The role of the Tongan government is under scrutiny with the Attorney General’s resignation as Tonga maps out its political future – and the outcome matters to women and children the most.
Placing the powers of the Attorney General back under the Ministry of Justice indicates that true independence of the judiciary is not a priority.
The WCCC believes that independence strengthens the role of the judiciary, executive and legislature, and this strength will mean that it is more likely the realities of women and children are taken into account. The time is now to begin talking about why we need stronger legislation to protect women and children.
A Government with a just and fair system will provide more opportunities for women not only in their daily needs but overall in the political process. This will empower women and enable them to stand up for their rights and these will address some important issues because women are a particularly vulnerable group that suffer from the injustice in the government decisions.

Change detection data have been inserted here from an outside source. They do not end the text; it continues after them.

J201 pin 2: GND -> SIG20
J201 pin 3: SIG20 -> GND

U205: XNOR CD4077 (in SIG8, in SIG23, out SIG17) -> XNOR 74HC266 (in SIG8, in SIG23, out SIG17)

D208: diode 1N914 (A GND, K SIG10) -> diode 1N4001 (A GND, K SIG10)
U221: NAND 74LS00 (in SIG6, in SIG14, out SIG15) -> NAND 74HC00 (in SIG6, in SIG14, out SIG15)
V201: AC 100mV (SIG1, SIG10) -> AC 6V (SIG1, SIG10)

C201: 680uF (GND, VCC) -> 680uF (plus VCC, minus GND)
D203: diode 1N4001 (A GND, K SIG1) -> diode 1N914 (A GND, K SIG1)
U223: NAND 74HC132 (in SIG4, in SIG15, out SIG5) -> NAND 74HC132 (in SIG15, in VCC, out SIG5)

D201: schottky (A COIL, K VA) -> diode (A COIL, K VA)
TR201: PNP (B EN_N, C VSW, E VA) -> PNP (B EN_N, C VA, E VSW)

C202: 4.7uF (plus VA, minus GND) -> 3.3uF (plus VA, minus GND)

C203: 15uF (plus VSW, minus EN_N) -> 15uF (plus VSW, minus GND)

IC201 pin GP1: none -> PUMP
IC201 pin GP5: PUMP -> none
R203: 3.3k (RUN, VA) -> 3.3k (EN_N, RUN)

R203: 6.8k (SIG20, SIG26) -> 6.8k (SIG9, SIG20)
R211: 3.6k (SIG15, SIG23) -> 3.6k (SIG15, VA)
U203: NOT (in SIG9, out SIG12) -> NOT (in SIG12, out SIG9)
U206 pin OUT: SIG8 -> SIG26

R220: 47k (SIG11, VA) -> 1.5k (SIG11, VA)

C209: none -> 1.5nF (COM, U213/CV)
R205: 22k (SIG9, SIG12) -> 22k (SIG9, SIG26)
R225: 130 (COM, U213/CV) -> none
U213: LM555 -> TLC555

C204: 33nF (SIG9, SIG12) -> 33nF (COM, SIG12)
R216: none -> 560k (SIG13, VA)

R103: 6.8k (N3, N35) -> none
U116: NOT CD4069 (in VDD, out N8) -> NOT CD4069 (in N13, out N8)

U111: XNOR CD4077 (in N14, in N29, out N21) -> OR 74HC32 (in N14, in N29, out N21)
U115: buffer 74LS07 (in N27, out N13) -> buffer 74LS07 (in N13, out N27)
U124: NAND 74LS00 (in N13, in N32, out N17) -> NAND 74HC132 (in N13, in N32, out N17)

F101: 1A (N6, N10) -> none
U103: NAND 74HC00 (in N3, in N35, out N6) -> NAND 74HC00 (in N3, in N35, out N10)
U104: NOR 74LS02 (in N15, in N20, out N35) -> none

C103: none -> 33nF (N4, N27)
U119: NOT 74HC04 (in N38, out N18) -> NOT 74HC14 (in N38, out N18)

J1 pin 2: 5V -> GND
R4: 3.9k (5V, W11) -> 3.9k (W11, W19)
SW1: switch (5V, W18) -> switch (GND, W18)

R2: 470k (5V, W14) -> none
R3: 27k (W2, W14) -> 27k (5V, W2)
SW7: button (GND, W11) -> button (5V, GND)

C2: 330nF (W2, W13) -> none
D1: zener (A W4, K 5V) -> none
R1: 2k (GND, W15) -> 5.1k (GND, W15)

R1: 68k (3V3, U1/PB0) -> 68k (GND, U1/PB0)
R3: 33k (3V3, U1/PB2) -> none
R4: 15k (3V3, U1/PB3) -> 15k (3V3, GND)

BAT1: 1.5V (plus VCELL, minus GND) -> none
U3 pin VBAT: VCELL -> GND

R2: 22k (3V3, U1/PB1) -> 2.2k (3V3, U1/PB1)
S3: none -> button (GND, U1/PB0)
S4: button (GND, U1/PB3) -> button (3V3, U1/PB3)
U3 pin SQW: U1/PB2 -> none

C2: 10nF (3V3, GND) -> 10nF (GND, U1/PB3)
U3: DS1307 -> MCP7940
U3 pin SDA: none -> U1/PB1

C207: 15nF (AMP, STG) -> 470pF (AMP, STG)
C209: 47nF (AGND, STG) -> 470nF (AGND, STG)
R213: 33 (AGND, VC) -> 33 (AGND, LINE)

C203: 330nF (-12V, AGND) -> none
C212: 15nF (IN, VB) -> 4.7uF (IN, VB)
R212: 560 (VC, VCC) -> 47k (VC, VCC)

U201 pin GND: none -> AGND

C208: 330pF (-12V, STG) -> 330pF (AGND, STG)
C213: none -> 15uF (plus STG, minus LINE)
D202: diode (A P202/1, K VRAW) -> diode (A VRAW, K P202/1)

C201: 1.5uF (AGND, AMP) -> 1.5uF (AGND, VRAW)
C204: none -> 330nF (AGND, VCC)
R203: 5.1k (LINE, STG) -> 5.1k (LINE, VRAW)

‘Ofakilevuka Guttenbeil-Likiliki, Director of WCCC said “Our Government has a national commitment to promote equitable representation at all levels of the political process and public life but so far all the discussions about political reform have ignored the role of women”.
The Women and Children Crisis Centre calls on those who are considering campaigning to consider the rights of women and children as a platform.
“It is clear that we need to make some national changes to improve the lives of women and children. We need to promote women in decision making roles and to use policy and the law to empower women” said Guttenbeil-Likiliki.
The WCCC urges people to consider what democracy means for Tonga and what kind of legal rights citizens should be demanding to improve the lives of women and children.